Pan Africa Insurance Limited v Tamre (Suing as the administrator of the Late Wycliff Cacine Omondi) & another (Civil Appeal 585 of 2019) [2023] KEHC 22685 (KLR) (Civ) (24 August 2023) (Ruling)
Neutral citation:
[2023] KEHC 22685 (KLR)
Republic of Kenya
Civil Appeal 585 of 2019
DO Chepkwony, J
August 24, 2023
Between
Pan Africa Insurance Limited
Appellant
and
Jacob Wambaye Tamre (Suing as the administrator of the Late Wycliff Cacine Omondi)
1st Respondent
Apa Insurance Company Limited
2nd Respondent
Ruling
1.This ruling is in respect of the 1st Respondent’s/Applicant’s Notice of Motion application dated January 20, 2022 brought pursuant to the provisions of Order 50 Rule 1 and 9, Order 2 Rule 15 (b), (c) and (d) both of the Civil procedure Rules and Sections 1A, 1B and 3A of the Civil Procedure Act. The application seeks the following orders;a.That the Record of Appeal dated December 2, 2021 be struck out.b.That the Orders requested for in the application dated March 24, 2021 and restated in the orders made on October 7, 2021 do issue.c.That costs of this application be provided for.

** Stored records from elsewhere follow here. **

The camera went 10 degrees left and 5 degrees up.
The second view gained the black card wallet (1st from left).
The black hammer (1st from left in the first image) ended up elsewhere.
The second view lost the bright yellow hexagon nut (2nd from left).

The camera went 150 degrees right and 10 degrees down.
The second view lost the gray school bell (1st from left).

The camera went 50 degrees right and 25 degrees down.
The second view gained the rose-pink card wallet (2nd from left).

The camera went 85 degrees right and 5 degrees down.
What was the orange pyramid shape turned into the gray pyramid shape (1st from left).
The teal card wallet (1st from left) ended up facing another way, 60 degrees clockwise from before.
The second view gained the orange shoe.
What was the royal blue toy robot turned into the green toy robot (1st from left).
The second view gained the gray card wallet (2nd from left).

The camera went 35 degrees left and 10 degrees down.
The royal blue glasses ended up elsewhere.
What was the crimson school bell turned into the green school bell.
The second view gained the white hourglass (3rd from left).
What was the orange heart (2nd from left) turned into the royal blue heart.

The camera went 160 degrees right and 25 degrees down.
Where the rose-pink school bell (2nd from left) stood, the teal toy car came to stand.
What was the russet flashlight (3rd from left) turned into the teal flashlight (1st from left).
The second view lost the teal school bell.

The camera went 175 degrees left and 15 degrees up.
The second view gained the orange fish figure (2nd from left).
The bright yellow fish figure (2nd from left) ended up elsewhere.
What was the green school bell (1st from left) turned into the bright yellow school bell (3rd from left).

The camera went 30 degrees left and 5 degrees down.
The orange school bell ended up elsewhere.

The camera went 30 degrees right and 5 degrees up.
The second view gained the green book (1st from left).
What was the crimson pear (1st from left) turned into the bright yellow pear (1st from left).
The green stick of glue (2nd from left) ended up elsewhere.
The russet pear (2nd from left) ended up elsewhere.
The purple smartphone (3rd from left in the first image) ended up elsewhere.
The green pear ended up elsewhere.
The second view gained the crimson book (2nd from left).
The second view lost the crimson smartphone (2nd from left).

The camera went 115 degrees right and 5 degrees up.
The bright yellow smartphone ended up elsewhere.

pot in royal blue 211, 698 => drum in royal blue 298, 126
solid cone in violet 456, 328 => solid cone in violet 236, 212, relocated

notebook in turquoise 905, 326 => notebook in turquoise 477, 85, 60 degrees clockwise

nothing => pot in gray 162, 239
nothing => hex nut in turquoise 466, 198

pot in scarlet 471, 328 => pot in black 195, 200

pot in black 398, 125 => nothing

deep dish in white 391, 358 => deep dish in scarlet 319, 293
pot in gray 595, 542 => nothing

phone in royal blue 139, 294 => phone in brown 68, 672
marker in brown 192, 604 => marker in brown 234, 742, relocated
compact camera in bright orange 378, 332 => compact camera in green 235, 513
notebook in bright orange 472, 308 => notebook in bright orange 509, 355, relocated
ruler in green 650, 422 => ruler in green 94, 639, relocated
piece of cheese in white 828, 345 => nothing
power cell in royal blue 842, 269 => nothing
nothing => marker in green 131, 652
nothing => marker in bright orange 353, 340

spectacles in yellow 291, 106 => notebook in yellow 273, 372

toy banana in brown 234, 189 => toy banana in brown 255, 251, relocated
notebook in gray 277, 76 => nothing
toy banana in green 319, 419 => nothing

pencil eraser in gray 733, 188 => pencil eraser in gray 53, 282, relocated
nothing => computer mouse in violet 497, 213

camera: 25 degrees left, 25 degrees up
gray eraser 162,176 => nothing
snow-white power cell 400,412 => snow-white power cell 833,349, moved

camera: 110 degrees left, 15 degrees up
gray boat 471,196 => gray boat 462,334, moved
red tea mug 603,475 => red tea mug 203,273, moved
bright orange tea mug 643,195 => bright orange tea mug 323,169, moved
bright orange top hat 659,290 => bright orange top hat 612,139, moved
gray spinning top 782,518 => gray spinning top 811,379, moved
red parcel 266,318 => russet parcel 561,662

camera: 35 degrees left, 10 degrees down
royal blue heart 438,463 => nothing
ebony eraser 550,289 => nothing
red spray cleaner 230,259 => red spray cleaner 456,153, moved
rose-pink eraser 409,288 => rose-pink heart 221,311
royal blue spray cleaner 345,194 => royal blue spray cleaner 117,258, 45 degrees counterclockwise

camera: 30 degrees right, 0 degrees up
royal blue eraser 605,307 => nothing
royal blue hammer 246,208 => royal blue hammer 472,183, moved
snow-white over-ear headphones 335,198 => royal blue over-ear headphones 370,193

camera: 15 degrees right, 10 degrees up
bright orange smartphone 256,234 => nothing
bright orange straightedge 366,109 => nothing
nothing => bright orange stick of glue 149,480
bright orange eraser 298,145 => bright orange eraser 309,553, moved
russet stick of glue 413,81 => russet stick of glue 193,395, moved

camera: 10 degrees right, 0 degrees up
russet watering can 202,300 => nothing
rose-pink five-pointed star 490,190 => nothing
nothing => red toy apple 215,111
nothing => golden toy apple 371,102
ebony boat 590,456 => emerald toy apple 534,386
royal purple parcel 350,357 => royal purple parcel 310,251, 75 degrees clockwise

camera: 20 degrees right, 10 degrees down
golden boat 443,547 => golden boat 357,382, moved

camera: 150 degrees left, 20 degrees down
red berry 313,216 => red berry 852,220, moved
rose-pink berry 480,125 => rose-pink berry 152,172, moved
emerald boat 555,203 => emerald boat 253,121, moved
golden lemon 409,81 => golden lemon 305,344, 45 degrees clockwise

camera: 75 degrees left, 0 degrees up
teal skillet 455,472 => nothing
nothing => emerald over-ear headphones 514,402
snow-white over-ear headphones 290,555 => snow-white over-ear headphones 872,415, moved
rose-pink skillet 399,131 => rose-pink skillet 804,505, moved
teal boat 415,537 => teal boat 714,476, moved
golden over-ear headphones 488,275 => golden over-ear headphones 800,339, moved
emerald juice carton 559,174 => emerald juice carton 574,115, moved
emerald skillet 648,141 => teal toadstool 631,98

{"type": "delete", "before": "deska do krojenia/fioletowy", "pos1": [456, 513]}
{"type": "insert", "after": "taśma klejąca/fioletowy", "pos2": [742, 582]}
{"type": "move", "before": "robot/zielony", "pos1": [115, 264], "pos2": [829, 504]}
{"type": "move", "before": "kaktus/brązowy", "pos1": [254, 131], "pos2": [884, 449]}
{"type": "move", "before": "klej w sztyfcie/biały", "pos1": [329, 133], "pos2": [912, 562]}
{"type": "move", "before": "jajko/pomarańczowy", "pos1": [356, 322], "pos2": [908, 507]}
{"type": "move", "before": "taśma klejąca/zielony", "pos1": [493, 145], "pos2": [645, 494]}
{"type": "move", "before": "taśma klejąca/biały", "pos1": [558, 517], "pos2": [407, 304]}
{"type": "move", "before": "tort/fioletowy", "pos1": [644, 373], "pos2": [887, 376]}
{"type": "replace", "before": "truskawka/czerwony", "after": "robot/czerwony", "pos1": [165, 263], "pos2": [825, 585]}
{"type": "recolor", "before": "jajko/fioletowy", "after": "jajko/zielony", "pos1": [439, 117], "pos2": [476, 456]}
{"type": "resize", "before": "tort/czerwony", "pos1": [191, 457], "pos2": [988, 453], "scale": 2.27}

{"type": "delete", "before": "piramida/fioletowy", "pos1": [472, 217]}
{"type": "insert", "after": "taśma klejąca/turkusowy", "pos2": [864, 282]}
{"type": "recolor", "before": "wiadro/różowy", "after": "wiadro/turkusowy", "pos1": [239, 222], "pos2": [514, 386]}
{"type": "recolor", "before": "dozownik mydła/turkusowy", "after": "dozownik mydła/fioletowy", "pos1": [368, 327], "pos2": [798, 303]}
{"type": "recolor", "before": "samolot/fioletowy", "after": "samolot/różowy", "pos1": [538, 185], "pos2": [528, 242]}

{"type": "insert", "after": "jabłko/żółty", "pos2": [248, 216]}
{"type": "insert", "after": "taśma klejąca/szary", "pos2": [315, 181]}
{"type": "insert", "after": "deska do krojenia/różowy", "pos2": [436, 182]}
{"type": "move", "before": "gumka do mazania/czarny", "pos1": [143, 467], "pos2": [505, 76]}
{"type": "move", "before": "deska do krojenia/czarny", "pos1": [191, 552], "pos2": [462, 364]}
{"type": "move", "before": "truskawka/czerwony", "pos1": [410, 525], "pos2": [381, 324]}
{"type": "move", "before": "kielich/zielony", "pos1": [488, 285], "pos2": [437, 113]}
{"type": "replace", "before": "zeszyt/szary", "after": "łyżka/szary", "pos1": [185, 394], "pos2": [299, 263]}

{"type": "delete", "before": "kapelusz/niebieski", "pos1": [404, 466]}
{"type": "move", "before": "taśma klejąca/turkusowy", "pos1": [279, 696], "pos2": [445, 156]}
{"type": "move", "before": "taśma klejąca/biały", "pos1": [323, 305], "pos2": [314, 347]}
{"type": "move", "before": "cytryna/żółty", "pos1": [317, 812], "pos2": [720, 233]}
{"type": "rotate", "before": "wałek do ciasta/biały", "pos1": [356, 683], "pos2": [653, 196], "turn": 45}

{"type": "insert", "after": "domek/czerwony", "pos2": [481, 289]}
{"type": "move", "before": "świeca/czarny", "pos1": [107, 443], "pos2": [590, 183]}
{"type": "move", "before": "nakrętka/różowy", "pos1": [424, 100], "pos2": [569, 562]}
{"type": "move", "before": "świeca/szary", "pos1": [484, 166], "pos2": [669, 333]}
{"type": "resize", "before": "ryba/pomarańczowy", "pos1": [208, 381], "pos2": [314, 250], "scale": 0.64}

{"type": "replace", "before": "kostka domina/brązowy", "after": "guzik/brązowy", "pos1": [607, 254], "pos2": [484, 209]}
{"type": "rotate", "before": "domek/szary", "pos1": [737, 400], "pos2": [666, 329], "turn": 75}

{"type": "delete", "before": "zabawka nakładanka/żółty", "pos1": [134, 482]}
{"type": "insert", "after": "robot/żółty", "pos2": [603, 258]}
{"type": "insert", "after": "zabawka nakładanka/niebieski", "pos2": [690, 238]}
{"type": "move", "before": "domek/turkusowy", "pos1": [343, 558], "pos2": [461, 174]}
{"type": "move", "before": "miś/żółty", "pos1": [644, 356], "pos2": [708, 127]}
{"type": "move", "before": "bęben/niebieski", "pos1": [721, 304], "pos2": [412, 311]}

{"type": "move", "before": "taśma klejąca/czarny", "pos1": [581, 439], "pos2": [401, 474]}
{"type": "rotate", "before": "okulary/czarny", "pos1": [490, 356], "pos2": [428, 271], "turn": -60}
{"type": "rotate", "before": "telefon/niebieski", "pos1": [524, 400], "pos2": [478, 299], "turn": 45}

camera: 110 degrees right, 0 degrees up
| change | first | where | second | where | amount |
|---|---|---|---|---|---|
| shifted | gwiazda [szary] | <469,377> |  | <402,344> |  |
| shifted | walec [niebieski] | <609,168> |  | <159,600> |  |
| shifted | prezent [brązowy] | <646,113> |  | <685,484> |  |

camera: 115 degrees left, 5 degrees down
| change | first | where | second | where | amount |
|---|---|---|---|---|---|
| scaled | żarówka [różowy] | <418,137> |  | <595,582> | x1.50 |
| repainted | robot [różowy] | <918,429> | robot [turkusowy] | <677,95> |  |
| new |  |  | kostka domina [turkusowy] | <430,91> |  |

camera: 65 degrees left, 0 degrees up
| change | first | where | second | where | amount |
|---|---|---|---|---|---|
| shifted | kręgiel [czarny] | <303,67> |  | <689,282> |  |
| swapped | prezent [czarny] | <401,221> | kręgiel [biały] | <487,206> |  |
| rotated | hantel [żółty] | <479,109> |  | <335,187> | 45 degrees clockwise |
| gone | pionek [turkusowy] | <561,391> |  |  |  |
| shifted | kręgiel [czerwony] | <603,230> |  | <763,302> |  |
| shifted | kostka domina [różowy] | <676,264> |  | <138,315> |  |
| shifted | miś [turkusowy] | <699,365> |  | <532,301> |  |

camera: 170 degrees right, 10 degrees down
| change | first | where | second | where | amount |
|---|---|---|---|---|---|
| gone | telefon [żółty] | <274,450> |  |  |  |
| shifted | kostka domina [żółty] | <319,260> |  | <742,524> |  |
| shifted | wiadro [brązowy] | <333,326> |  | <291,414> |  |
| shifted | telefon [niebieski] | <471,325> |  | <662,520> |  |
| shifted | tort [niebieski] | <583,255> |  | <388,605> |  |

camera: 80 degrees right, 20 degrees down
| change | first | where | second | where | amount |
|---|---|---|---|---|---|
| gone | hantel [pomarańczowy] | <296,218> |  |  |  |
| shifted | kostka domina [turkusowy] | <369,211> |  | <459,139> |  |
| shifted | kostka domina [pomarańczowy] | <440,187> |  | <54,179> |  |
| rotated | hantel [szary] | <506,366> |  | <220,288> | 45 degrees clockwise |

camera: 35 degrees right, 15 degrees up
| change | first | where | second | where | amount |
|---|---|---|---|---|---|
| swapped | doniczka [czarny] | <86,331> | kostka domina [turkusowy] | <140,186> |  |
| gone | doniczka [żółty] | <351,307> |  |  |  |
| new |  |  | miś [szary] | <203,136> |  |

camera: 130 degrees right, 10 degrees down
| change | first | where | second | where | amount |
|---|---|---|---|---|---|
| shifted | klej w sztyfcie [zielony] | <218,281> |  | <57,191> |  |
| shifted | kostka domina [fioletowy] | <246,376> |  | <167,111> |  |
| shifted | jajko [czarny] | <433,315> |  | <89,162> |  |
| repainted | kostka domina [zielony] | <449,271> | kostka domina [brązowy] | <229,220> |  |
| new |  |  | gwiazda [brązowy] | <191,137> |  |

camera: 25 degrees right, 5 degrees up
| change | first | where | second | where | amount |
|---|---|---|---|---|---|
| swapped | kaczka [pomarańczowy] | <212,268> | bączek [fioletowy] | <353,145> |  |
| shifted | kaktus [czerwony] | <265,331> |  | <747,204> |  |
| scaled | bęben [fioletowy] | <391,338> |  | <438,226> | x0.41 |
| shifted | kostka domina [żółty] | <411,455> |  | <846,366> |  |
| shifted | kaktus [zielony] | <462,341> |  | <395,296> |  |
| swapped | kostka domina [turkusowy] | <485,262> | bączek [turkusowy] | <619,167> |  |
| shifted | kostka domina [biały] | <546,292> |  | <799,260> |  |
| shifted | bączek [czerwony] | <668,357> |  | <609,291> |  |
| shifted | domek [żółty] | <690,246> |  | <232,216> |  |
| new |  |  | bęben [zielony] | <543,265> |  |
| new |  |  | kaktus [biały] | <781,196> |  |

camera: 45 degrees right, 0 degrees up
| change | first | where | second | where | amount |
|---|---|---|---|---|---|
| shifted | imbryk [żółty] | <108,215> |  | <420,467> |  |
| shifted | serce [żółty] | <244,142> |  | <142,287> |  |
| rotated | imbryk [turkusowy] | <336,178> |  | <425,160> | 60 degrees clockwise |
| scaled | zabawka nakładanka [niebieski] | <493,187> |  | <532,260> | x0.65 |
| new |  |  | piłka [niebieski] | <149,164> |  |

2.The application is premised on the grounds on its face and the supported by the affidavit of Dr Justry P Lumumba Nyaberi sworn on even date.
3.In his affidavit, the 1st Respondent through his advocate on record stated that he filed an application dated March 24, 2021 seeking for orders that the appeal filed be dismissed with costs and all orders of stay granted be vacated, which court orders are that the amount deposited in Account No 1270xxxx in the names of Simba & Simba and Nyaberi & Co advocates are for settlement of the Judgment in CMCC No 7673 of 2014 and costs of the application.
4.Thereafter, the court made orders that the Appellant do compile and serve the Record of Appeal within sixty (60) days from October 7, 2021, and in default thereof, the application dated March 24, 2021 to stand as allowed.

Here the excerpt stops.